Am Donnerstag hat US-Präsident Barack Obama eine Verfügung und mehrere offizielle Stellungnahmen herausgegeben, mit denen er die Kampagne gegen Russland verschärft hat. Diese Kampagne basiert auf den haltlosen Vorwürfen, die russische Regierung hätte im Wahlkampf Hackerangriffe auf das Nationalkomitee der Demokraten und Hillary Clintons Wahlkampfteam angeordnet.

Obama hat Sanktionen gegen hohe russische Regierungsvertreter verhängt, mehrere russische IT-Unternehmen auf die schwarze Liste gesetzt und 35 in den USA stationierte russische Diplomaten ausgewiesen. Letztere haben nur 72 Stunden Zeit, das Land zu verlassen. Zwei russische Liegenschaften in San Francisco und Maryland werden innerhalb von weniger als 24 Stunden geschlossen.

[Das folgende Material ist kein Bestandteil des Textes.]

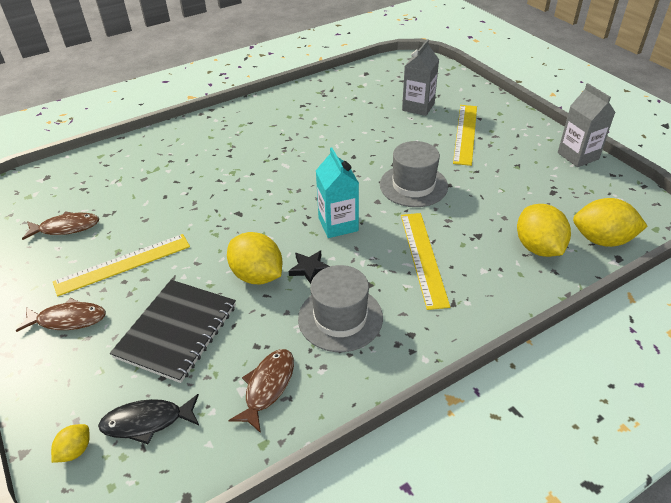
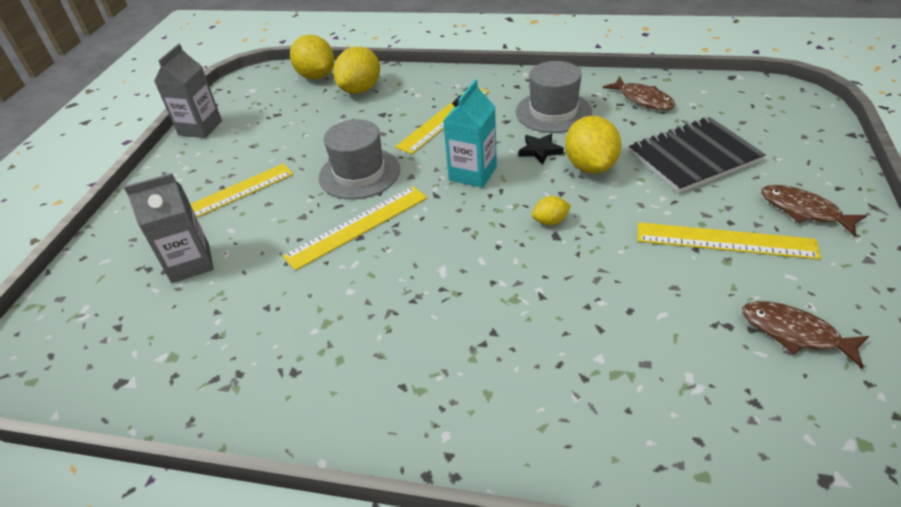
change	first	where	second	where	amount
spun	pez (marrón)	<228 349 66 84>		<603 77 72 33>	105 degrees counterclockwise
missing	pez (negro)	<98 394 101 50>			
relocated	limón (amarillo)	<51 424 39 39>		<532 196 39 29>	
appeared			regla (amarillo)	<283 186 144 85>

Obama erklärte: „Diese Aktionen waren noch nicht das vollständige Ausmaß unserer Reaktion auf Russlands aggressive Aktivitäten. Wir werden auch weiterhin eine Vielzahl von Aktionen durchführen, wobei wir Ort und Zeit selbst bestimmen und einige nicht öffentlich bekanntgeben.“ Das könnte bedeuten, das er geheime Vergeltungsmaßnahmen plant, möglicherweise sogar Cyberangriffe auf die russische Wirtschaft, Finanzen oder seine Infrastruktur.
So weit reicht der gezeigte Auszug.